Hak atas kesejahteraan[sunting | sunting sumber]

Setiap orang berhak mempunyai milik, baik sendiri maupun bersama-sama dengan orang lain demi pengembangan dirinya, keluarga, bangsa, dan masyarakat dengan cara yang tidak melanggar hukum. Tidak seorangpun boleh dirampas miliknya dengan sewenang-wenang dan secara melawan hukum. Hak milik mempunyai fungsi sosial.

Pencabutan hak milik atas suatu benda demi kepentingan umum, hanya diperbolehkan dengan mengganti kerugian yang wajar dan segera serta pelaksanaannya sesuai dengan ketentuan peraturan perundang-undangan. Apabila suatu benda berdasarkan ketentuan hukum demi kepentingan umum harus dimusnahkan atau tidak diberdayakan baik untuk selamanya maupun untuk sementara waktu maka hal itu dilakukan dengan mengganti kerugian sesuai dengan ketentuan peraturan perundang-undangan kecuali ditentukan lain.
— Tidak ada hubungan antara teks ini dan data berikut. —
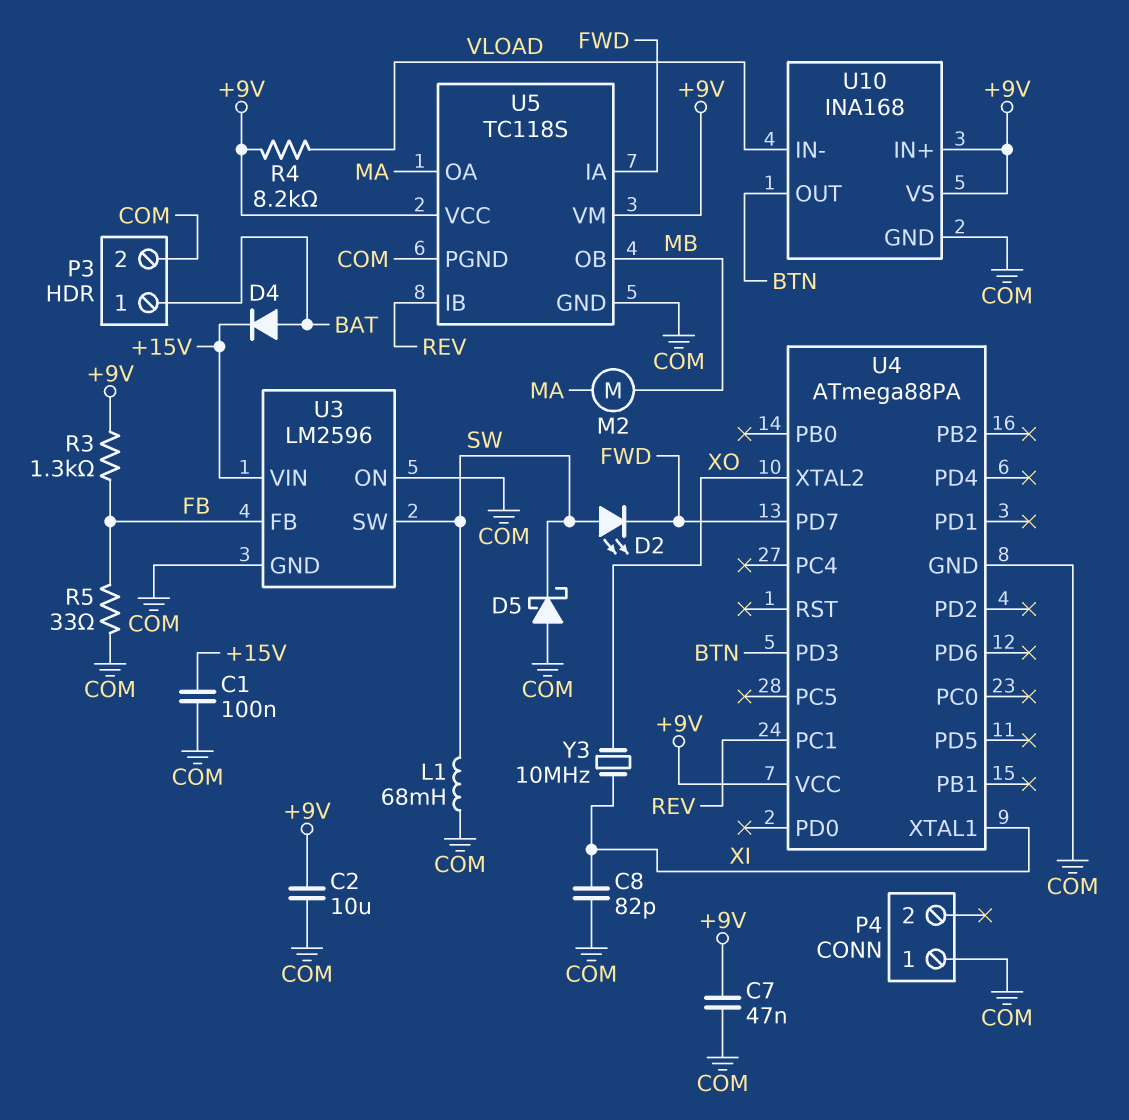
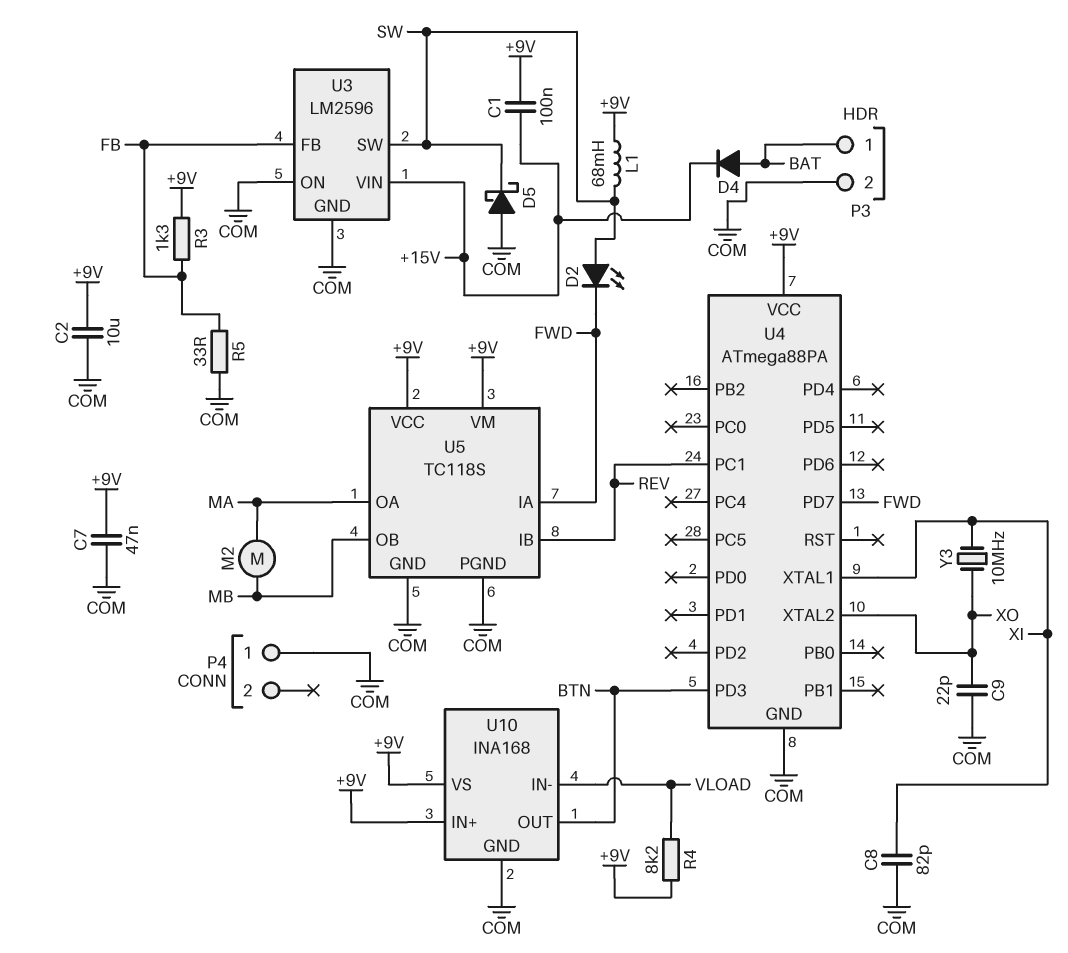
C1: 100nF (+15V, COM) -> 100nF (+9V, +15V)
C9: none -> 22pF (COM, XO)
L1: 68mH (COM, SW) -> 68mH (+9V, SW)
Setiap warga negara, sesuai dengan bakat, kecakapan, dan kemampuan, berhak atas pekerjaan yang layak. Setiap orang berhak dengan bebas memilih pekerjaan yang disukainya dan berhak pula atas syarat-syarat ketenagakerjaan yang adil. Setiap orang, baik pria maupun wanita yang melakukan pekerjaan yang sama, sebanding, setara atau serupa, berhak atas upah serta syarat-syarat perjanjian kerja yang sama. Setiap orang, baik pria maupun wanita, dalam melakukan pekerjaan yang sepadan dengan martabat kemanusiaannya berhak atas upah yang adil sesuai dengan prestasinya dan dapat menjamin kelangsungan kehidupan keluarganya.

Setiap orang berhak untuk mendirikan serikat pekerja dan tidak boleh dihambat untuk menjadi anggotanya demi melindungi dan memperjuangkan kepentingannya serta sesuai dengan kententuan peraturan perundang-undangan. Setiap orang berhak untuk bertempat tinggal serta berkehidupan yang layak.

Setiap warga negara berhak atas jaminan sosial yang dibutuhkan untuk hidup layak serta untuk perkembangan pribadinya secara utuh. Setiap penyandang cacat, orang yang berusia lanjut, wanita hamil, dan anak-anak, berhak memperoleh kemudahan dan perlakuan khusus. Setiap warga negara yang berusia lanjut, cacat fisik dan atau cacat mental berhak memperoleh perawatan, pendidikan, pelatihan, dan bantuan khusus atas biaya negara, untuk menjamin kehidupan yang layak sesuai dengan martabat kemanusiaannya, miningkatkan rasa percaya diri, dan kemampuan berpartisipasi dalam kehidupan bermasyarakat, berbangsa, dan bernegara.[31]

Hak turut serta dalam pemerintahan[sunting | sunting sumber]

Setiap warga negara berhak untuk dipilih dan memilih dalam pemilihan umum berdasarkan persamaan hak melalui pemungutan suara yang langsung, umum, bebas, rahasia, jujur, dan adil sesuai dengan ketentuan peraturan perundang-undangan. Setiap warga negara berhak turut serta dalam pemerintahan dengan langsung atau dengan perantaraan wakil yang dipilihnya dengan bebas, menurut cara yang ditentukan dalam peraturan perundang-undangan. Setiap warga negara dapat diangkat dalam setiap jabatan pemerintahan.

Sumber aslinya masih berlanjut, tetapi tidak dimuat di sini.